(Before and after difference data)

******************************

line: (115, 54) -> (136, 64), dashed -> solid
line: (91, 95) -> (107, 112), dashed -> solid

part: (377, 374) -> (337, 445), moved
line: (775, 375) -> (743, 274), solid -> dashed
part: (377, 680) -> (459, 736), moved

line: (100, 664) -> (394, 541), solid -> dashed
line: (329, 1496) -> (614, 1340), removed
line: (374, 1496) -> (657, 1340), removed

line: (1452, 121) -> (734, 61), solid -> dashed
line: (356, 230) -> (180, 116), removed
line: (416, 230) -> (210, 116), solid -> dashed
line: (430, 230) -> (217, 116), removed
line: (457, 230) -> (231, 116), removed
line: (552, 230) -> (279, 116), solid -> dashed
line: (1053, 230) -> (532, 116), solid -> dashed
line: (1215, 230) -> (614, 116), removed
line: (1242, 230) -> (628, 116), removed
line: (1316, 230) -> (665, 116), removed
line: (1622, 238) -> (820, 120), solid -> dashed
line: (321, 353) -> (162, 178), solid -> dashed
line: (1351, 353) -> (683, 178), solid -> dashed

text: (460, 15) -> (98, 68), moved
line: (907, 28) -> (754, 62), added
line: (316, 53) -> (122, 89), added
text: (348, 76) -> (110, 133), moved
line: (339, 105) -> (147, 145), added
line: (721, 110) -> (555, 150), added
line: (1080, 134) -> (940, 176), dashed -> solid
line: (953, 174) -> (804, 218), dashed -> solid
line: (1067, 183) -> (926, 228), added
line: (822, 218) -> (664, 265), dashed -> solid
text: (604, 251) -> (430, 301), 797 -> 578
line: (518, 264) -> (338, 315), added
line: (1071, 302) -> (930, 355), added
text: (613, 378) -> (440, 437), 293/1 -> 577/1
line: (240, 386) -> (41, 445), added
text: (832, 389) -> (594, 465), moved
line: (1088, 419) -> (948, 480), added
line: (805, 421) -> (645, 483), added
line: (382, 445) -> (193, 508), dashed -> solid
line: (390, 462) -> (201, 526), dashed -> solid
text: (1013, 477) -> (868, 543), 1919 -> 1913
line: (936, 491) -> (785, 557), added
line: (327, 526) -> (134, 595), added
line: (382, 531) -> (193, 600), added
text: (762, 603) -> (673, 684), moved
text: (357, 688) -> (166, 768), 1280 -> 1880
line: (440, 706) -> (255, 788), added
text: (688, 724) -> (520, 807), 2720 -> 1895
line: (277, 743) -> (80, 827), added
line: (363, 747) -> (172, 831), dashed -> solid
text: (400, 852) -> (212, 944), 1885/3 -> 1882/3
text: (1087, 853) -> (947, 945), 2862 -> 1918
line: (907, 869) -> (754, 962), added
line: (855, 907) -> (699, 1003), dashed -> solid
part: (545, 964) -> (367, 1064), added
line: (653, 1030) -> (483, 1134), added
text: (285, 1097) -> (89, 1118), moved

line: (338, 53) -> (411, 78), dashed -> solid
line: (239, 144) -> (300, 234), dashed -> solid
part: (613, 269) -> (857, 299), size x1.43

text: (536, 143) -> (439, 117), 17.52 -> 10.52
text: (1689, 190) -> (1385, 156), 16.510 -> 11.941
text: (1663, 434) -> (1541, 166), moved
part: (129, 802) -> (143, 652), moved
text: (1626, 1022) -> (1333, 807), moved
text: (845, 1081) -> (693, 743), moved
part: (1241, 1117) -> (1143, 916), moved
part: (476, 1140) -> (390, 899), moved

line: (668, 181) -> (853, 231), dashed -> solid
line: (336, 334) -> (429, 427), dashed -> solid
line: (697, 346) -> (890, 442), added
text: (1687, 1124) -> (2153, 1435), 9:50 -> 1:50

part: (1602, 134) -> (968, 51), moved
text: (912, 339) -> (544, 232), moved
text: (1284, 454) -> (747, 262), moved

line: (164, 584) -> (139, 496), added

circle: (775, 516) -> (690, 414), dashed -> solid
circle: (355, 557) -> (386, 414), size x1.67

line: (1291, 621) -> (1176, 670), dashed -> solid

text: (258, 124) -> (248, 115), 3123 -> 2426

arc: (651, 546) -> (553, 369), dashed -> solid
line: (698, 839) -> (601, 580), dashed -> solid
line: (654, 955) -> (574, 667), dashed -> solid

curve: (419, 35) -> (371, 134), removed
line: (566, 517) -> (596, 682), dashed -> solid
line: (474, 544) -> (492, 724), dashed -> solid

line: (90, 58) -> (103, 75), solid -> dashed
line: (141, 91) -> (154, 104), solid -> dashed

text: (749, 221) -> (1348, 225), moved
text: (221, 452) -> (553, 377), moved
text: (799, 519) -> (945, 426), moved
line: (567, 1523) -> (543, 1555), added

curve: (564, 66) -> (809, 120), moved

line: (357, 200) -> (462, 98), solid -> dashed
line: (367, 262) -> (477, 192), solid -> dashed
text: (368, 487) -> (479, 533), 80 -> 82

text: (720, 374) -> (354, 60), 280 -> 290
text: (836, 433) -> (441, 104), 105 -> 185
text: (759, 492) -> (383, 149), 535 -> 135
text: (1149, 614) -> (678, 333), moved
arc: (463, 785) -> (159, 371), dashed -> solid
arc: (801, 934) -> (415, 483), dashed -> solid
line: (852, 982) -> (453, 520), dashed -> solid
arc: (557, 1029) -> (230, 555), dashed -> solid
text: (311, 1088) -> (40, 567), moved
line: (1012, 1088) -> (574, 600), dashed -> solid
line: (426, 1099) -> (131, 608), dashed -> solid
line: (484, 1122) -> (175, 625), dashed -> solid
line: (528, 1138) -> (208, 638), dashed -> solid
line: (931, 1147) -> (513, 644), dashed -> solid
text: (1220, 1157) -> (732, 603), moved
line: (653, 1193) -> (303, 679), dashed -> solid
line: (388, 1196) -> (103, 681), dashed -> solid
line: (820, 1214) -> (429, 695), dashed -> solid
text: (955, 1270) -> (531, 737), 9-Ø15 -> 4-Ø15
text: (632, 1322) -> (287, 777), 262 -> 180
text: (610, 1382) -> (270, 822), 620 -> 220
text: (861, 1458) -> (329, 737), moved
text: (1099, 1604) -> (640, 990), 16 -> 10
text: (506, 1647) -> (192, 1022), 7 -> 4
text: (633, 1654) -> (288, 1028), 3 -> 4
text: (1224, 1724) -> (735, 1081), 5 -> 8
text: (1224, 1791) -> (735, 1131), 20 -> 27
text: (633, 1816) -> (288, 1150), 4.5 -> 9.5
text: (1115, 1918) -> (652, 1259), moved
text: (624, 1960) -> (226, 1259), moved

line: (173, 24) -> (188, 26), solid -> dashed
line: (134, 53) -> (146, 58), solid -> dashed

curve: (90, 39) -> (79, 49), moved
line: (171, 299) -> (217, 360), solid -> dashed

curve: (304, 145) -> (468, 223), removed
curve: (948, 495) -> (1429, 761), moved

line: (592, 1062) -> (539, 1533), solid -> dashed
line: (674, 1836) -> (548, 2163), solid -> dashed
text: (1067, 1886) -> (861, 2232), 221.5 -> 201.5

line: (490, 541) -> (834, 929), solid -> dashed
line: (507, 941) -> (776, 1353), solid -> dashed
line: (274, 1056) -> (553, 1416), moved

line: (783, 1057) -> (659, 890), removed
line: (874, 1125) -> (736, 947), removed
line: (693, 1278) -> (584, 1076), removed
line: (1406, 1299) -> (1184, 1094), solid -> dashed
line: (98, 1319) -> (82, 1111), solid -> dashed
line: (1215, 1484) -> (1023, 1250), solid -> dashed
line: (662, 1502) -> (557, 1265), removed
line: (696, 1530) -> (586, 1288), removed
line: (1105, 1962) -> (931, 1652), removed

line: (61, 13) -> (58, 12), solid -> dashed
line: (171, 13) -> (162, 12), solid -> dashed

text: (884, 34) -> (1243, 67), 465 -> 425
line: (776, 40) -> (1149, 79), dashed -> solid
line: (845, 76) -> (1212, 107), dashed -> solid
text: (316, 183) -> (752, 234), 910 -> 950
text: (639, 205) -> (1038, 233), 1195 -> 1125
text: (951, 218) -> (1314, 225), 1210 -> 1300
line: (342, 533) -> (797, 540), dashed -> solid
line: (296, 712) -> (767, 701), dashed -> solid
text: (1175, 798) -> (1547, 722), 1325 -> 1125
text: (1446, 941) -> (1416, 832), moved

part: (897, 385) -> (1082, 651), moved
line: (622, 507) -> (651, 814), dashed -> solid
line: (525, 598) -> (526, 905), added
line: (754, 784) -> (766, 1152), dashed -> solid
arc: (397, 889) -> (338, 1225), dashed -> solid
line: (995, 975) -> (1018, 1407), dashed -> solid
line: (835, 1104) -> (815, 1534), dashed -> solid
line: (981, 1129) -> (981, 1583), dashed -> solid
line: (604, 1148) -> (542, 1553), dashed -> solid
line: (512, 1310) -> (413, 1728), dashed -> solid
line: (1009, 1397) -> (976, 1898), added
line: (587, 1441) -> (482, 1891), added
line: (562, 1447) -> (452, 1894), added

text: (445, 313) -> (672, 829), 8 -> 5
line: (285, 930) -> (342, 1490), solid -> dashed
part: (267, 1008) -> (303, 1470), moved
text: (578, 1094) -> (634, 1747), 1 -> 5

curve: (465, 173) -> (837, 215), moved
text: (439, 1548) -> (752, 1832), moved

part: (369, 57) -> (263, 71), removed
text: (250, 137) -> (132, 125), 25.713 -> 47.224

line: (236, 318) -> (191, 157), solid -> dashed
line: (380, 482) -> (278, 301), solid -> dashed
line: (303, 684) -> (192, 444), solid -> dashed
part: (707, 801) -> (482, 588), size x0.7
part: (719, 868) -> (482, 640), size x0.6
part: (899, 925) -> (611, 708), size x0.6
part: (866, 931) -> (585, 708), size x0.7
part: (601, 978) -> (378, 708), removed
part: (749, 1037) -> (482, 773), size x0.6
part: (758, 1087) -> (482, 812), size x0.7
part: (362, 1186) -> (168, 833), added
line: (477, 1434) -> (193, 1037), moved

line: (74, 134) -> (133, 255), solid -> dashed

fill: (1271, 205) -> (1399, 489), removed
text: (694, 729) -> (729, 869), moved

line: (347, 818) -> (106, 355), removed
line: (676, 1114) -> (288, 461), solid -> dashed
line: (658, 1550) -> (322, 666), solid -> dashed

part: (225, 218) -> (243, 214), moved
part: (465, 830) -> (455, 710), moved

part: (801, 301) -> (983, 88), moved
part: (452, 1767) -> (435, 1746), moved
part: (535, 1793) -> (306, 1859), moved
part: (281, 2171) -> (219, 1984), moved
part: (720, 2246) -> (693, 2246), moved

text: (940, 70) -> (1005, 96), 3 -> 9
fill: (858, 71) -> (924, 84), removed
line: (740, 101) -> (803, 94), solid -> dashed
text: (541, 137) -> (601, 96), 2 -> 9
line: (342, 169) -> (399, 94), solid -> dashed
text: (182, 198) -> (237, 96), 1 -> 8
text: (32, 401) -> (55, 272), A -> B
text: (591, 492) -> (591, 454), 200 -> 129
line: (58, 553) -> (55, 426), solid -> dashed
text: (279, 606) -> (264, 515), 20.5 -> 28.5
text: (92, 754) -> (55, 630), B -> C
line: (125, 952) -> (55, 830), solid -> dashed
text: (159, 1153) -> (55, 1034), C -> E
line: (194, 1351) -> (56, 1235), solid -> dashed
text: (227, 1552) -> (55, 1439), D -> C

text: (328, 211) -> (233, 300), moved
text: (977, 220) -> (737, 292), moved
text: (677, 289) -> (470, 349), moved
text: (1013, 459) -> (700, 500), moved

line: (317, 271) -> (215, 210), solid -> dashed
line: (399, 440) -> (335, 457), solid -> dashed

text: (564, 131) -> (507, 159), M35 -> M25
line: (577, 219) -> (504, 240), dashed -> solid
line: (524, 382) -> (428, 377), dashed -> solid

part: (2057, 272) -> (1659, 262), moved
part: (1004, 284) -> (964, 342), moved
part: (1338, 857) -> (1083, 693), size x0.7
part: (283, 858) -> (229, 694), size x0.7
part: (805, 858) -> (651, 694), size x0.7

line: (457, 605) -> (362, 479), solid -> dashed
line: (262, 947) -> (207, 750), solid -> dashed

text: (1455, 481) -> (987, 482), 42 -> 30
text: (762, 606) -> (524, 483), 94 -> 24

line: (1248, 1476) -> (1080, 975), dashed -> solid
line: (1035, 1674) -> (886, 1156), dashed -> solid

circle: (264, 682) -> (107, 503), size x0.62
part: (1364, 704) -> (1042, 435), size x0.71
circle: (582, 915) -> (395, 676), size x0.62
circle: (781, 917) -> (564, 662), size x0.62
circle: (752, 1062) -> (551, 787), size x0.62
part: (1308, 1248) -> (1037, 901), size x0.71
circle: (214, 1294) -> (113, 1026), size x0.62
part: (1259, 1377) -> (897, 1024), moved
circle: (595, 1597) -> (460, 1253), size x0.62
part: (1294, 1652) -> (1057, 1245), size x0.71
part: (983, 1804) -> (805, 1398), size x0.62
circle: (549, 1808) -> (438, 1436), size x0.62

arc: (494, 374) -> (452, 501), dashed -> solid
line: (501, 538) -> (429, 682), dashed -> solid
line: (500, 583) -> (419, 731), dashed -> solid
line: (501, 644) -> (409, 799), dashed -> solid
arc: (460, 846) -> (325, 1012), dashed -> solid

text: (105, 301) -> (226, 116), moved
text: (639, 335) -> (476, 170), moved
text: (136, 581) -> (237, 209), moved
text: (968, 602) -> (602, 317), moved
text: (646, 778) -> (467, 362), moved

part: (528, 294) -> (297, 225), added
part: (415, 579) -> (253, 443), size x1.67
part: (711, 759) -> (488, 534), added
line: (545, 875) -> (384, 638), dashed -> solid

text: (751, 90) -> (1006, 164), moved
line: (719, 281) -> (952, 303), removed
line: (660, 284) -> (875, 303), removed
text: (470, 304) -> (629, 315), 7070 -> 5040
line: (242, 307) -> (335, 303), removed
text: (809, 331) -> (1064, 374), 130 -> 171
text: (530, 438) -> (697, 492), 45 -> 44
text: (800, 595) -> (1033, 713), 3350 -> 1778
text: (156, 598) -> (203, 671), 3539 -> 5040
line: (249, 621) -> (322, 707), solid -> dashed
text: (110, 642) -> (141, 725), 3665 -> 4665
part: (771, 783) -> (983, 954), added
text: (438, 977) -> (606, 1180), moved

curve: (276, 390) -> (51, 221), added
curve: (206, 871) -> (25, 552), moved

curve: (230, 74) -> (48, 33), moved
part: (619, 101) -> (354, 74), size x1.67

******************************

## Problem to work on
Of the entries above, repeat exactly the lines between the line with "text: (1013, 477) -> (868, 543), 1919 -> 1913" and the line with "text: (536, 143)", inclusive, and no others.

## Response
text: (1013, 477) -> (868, 543), 1919 -> 1913
line: (936, 491) -> (785, 557), added
line: (327, 526) -> (134, 595), added
line: (382, 531) -> (193, 600), added
text: (762, 603) -> (673, 684), moved
text: (357, 688) -> (166, 768), 1280 -> 1880
line: (440, 706) -> (255, 788), added
text: (688, 724) -> (520, 807), 2720 -> 1895
line: (277, 743) -> (80, 827), added
line: (363, 747) -> (172, 831), dashed -> solid
text: (400, 852) -> (212, 944), 1885/3 -> 1882/3
text: (1087, 853) -> (947, 945), 2862 -> 1918
line: (907, 869) -> (754, 962), added
line: (855, 907) -> (699, 1003), dashed -> solid
part: (545, 964) -> (367, 1064), added
line: (653, 1030) -> (483, 1134), added
text: (285, 1097) -> (89, 1118), moved

line: (338, 53) -> (411, 78), dashed -> solid
line: (239, 144) -> (300, 234), dashed -> solid
part: (613, 269) -> (857, 299), size x1.43

text: (536, 143) -> (439, 117), 17.52 -> 10.52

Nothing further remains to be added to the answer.